Abbreviation | AFC |
---|---|
Formation | September 4, 1940 |
Founder | Robert D. Stuart Jr. |
Founded at | Yale University, New Haven, Connecticut, U.S. |
Dissolved | December 10, 1941 |
Type | Non-partisan pressure group |
Purpose | Non-interventionism |
Headquarters | Chicago, Illinois, U.S. |
Membership (1941) | 800,000 |
Chairman | Robert E. Wood |
Spokesperson | Charles Lindbergh |
Key people | |
Subsidiaries | 450 chapters |
Revenue (1940) | $370,000 |
Membership
The AFC was established on September 4, 1940 by Yale Law School student R. Douglas Stuart, Jr. (son of R. Douglas Stuart, co-founder of Quaker Oats), along with other students including future president Gerald Ford, future Peace Corps director Sargent Shriver, and future U.S. Supreme Court justice Potter Stewart.[8] At its peak, America First claimed 800,000 dues-paying members in 450 chapters, located mostly in a 300-mile radius of Chicago,[6] and 135,000 members in 60 chapters throughout Illinois, its strongest state.[9]
Fundraising drives produced about $370,000 from some 25,000 contributors. Nearly half came from a few millionaires such as William H. Regnery, H. Smith Richardson of the Vick Chemical Company, General Robert E. Wood of Sears-Roebuck, publisher Joseph M. Patterson (New York Daily News) and his cousin, publisher Robert R. McCormick (Chicago Tribune).[10]
The AFC was never able to draw funding for its own public opinion poll. The New York chapter received slightly more than $190,000, most of it coming from its 47,000 contributors. As the AFC never had a national membership form or national dues, and local chapters were quite autonomous, historians point out that the organization's leaders had no idea how many "members" it had.[11]
Serious organization efforts took place in Chicago, the national headquarters of the committee, not long after the AFC's September 1940 establishment. America First chose General Robert E. Wood, the 61-year-old chairman of Sears, Roebuck and Co., to preside over the committee. Wood remained in his post until the AFC was disbanded in the days after the attack on Pearl Harbor.[12]
The America First Committee contained its share of prominent businessmen and attracted the sympathies of political figures including Democratic senators Burton K. Wheeler of Montana and David I. Walsh of Massachusetts, and Republican senator Gerald P. Nye of North Dakota. Its most prominent spokesman was aviator Charles A. Lindbergh. Other celebrities supporting America First were actress Lillian Gish and architect Frank Lloyd Wright.[13]
Two future presidents, John F. Kennedy and Gerald Ford, supported and contributed to the organization. When he donated $100 to the AFC, Kennedy attached a note that read simply: "What you are doing is vital."[14] Ford was one of the first members of the AFC when a chapter formed at Yale University.[15] Potter Stewart, a future Supreme Court justice, served on the original committee of the AFC.[16]
Issues
When the war began in September 1939, most Americans, including politicians, demanded neutrality regarding Europe.[17] Although most Americans supported strong measures against Japan, Europe was the focus of the America First Committee. The public mood was changing, however, especially after the fall of France in the spring of 1940.[18]

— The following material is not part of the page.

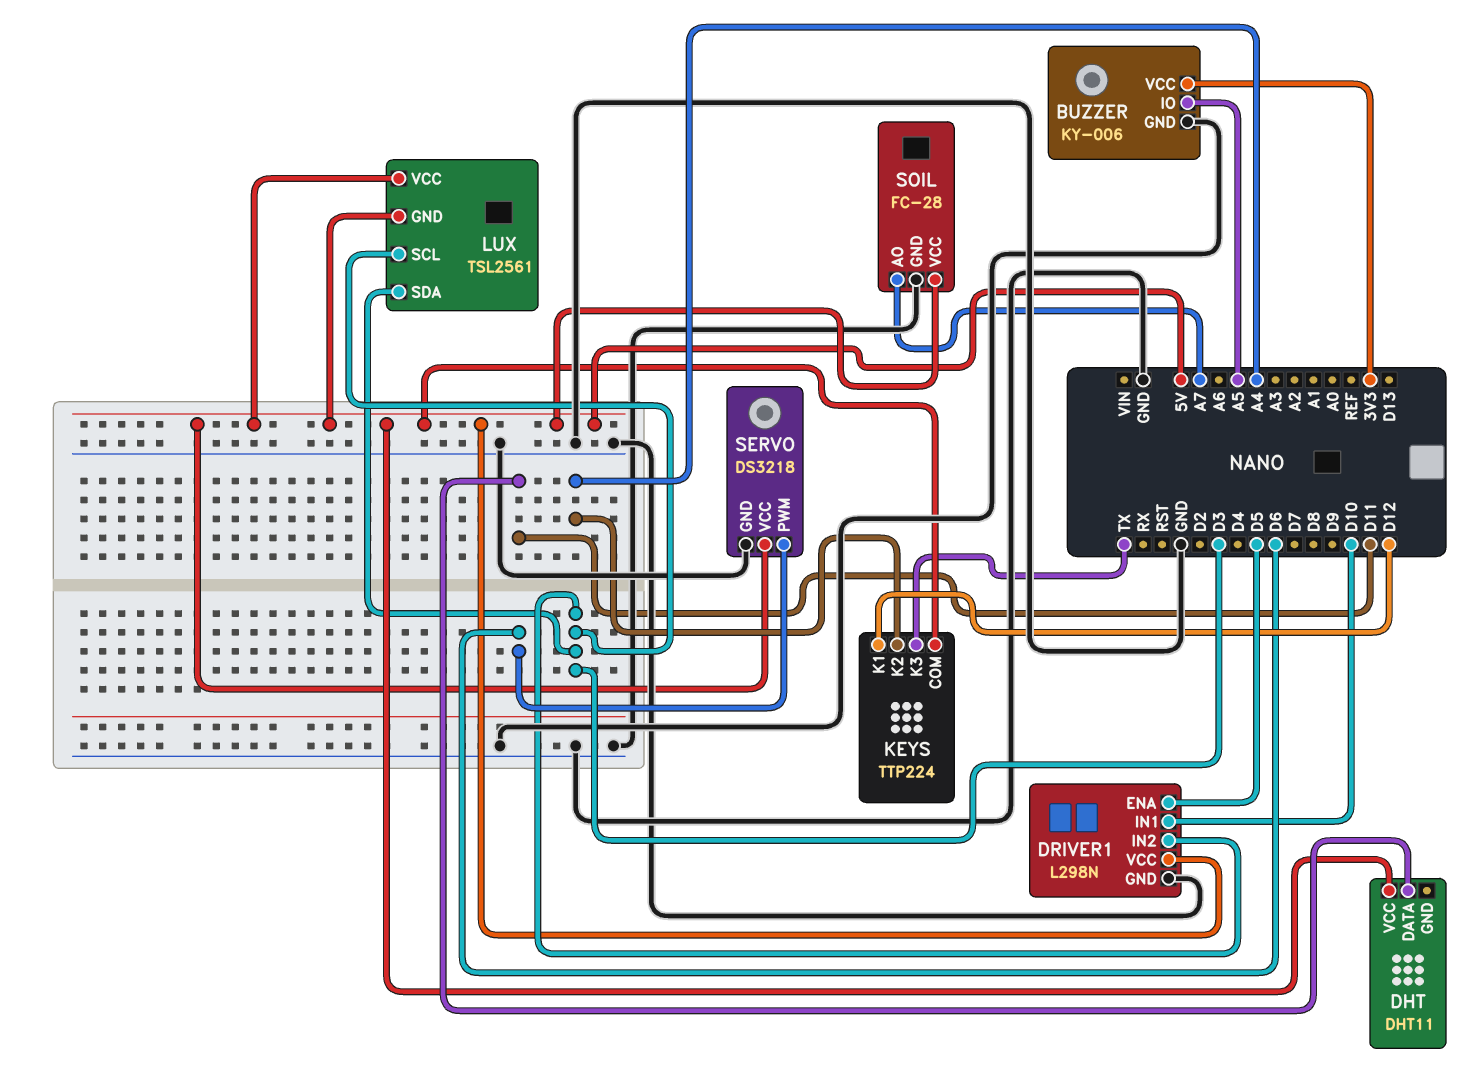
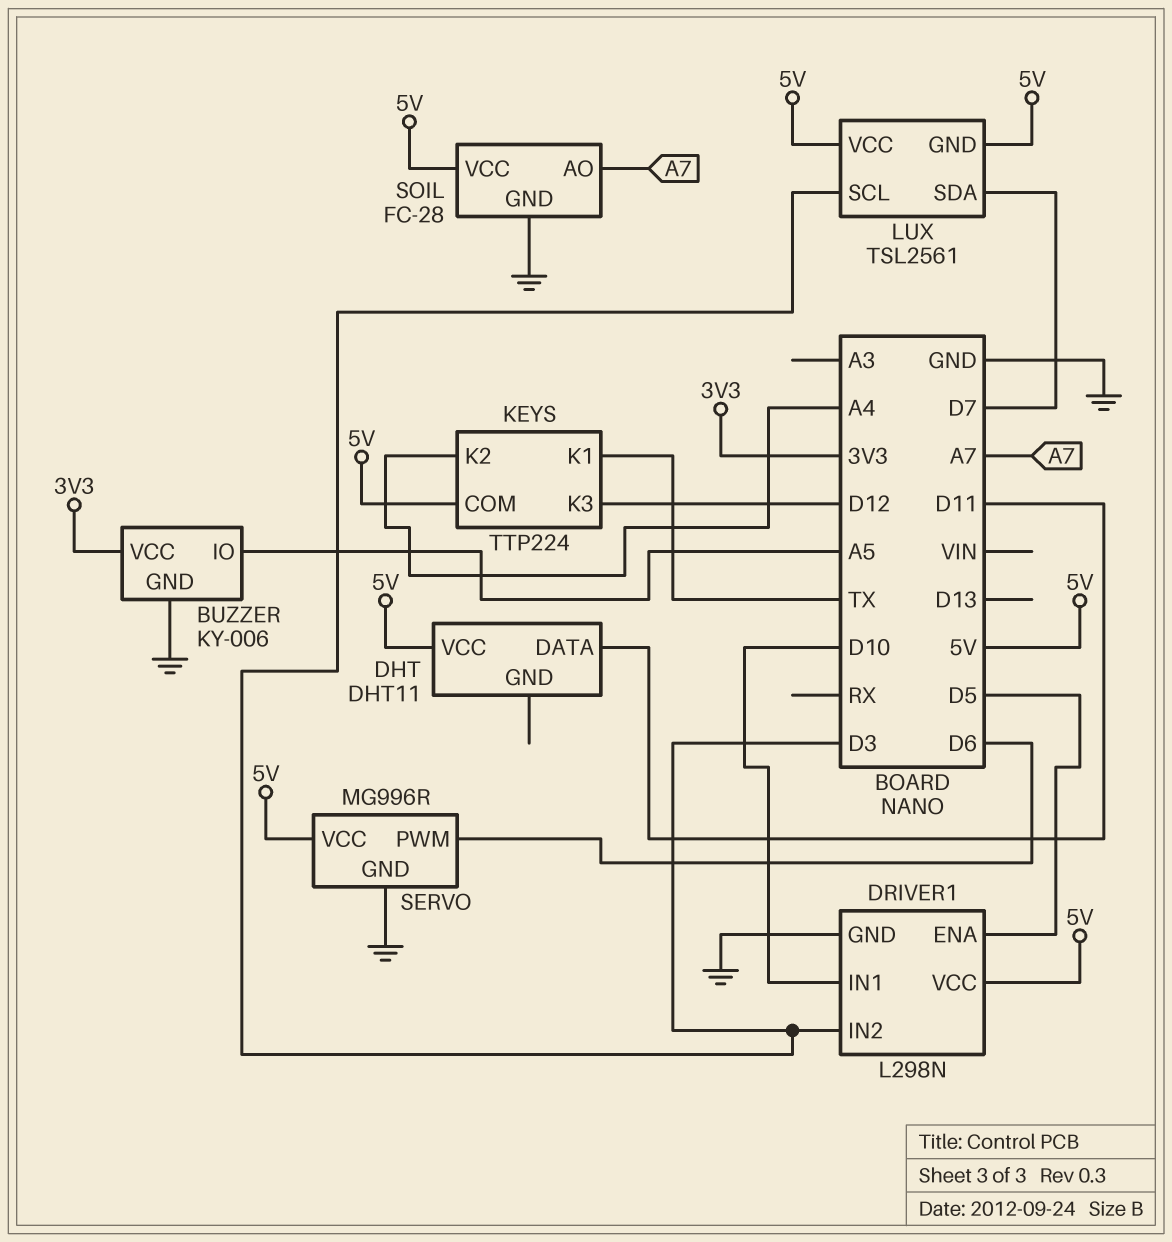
KEYS pin K1: D12 -> TX
KEYS pin K3: TX -> D12
LUX pin SDA: D3 -> D7
SERVO: DS3218 -> MG996R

The America First Committee launched a petition aimed at enforcing the 1939 Neutrality Act and forcing President Franklin D. Roosevelt to keep his pledge to keep America out of the war. The committee profoundly distrusted Roosevelt and argued that he was lying to the American people.
On the day after Roosevelt's lend-lease bill was submitted to the United States Congress, Wood promised AFC opposition "with all the vigor it can exert." America First staunchly opposed the convoying of ships, the Atlantic Charter, and the placing of economic pressure on Japan. In order to achieve the defeat of lend-lease and the perpetuation of American neutrality, the AFC advocated four basic principles:
- The United States must build an impregnable defense for America.
- No foreign power, nor group of powers, can successfully attack a prepared America.
- American democracy can be preserved only by keeping out of the European war.
- "Aid short of war" weakens national defense at home and threatens to involve America in war abroad.
Charles Lindbergh was admired in Germany and was allowed to see the buildup of the German air force, the Luftwaffe, in 1937. He was impressed by its strength and secretly reported his findings to the General Staff of the United States Army, warning them that the U.S. had fallen behind and that it must urgently build up its aviation.[19] Lindbergh, who had feuded with the Roosevelt administration for years, delivered his first radio speech on September 15, 1939 through all three major radio networks. He urged listeners to look beyond the speeches and propaganda that they were being fed and instead look at who was writing the speeches and reports, who owned the papers and who influenced the speakers.
On June 20, 1941, Lindbergh spoke to 30,000 people in Los Angeles and billed it as a "Peace and Preparedness Mass Meeting". Lindbergh criticized the movements that he perceived were leading America into the war and proclaimed that the U.S. was in a position that made it virtually impregnable. He also claimed that the interventionists and the British who called for "the defense of England" really meant "the defeat of Germany."[20][21]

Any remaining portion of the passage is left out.